To avoid most of these problems I think I would simplify it to:
Debug
Release
RelWithDebInfo
DebugWithRel: not a valid CMake parameter. The valid values are Debug, Release, RelWithDebInfo and MinSizeRel.
That is not acceptable; we need to be able to step in to unoptimized builds of LLVM. All targets must have symbols: there is no use-case for not having symbols.
That is not acceptable; we need to be able to step in to unoptimized builds of LLVM
Where did I say we wouldn't?
All targets must have symbols: there is no use-case for not having symbols
Unless there's clarification I think this statement is too broad. I hope you're not saying all Release builds in the world are stupid. ("Release" meaning optimization + no debug symbols as usual)
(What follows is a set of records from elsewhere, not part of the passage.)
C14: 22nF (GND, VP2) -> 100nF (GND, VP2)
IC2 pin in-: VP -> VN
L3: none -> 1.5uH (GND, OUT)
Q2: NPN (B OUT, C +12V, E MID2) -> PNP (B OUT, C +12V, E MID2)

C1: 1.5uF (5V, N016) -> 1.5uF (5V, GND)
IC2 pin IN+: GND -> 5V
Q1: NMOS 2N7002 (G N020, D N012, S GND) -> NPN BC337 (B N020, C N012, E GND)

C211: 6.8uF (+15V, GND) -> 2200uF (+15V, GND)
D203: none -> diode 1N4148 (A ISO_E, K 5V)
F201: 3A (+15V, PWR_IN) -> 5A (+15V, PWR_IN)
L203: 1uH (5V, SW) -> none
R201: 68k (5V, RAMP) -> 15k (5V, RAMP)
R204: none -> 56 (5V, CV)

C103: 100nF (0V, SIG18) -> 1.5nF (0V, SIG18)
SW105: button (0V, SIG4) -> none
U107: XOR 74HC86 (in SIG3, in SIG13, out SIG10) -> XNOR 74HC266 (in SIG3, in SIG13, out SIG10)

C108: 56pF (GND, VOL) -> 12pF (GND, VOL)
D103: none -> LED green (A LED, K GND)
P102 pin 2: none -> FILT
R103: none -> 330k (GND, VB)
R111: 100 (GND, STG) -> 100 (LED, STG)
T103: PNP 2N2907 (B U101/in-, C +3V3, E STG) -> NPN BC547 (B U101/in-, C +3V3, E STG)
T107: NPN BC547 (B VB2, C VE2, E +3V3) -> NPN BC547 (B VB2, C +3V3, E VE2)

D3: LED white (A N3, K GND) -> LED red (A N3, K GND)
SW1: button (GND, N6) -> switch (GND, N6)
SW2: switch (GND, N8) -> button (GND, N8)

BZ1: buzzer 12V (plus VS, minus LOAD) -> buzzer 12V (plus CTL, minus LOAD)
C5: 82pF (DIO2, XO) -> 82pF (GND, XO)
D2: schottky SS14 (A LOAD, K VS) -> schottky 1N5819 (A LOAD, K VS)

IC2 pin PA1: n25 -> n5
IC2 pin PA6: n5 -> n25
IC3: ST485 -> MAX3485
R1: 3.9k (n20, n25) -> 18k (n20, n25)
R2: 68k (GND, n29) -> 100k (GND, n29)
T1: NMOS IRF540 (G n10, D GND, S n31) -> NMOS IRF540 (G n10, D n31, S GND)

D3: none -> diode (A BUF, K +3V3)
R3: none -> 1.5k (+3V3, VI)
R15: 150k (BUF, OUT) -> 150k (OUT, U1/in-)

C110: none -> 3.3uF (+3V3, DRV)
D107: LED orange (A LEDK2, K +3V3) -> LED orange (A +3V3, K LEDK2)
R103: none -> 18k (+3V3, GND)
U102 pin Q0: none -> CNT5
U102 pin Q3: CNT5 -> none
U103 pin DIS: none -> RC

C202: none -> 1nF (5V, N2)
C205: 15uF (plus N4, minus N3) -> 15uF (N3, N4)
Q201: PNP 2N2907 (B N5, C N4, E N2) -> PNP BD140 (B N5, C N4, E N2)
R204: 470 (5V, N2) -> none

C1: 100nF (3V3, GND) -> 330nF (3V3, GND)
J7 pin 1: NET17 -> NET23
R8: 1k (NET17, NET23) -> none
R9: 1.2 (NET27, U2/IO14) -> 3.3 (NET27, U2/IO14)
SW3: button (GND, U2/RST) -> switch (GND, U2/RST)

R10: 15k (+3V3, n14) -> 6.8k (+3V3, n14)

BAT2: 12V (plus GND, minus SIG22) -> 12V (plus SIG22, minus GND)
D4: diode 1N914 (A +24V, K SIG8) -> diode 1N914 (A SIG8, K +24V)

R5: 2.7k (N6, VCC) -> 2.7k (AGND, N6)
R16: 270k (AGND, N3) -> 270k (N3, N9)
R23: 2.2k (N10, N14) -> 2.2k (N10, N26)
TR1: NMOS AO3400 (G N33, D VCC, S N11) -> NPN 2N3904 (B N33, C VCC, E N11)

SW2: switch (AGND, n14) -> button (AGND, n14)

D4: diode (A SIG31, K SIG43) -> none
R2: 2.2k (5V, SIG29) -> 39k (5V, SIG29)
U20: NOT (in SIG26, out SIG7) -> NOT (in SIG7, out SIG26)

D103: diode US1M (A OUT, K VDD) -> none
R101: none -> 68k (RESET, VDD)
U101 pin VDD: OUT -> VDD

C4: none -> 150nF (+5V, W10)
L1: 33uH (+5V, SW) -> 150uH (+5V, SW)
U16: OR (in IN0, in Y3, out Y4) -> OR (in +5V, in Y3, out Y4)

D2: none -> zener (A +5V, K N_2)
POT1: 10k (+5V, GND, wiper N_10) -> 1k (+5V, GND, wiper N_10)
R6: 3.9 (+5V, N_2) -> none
I don't think people see the Release build as a "use-case" or a "functional feature" of the application. In any case, they see it, or also see it, as a trade-off between bloating the size of the executable by many times for debug symbols that might or might not be useful.
And they solve this trade-off by providing different build types that have specific meanings and using each build type in a context. Creating a verbal dispute about what these build types should mean and forcing CMake to pretend one build type (RelWithDebInfo) is another build type (Release) after the convention is established does nothing to solve this underlying trade-off. It only creates confusion for users and conflicts with other libraries. Some of these conflicts are often impossible to solve given the expectations of package managers.
If we want to see these build types as "use-cases", then we could say a "use case" for Release is downloading and running mrdox in CI when the user would prefer to download smaller binary because he cares more about saving resources than about eventually seeing these symbols he could see outside CI.
But even if this is not considered a valid use case for some arbitrary reason, creating a verbal dispute about what these terms mean doesn't help with anything. We could just say we provide binaries compiled as RelWithDebInfo and call it a day. Intentionality is clear, users are not confused, and libraries have no conflicts.
duktape needs to always have debug symbols and we should always be able to step into duktape functions in either optimized or non-optimized builds.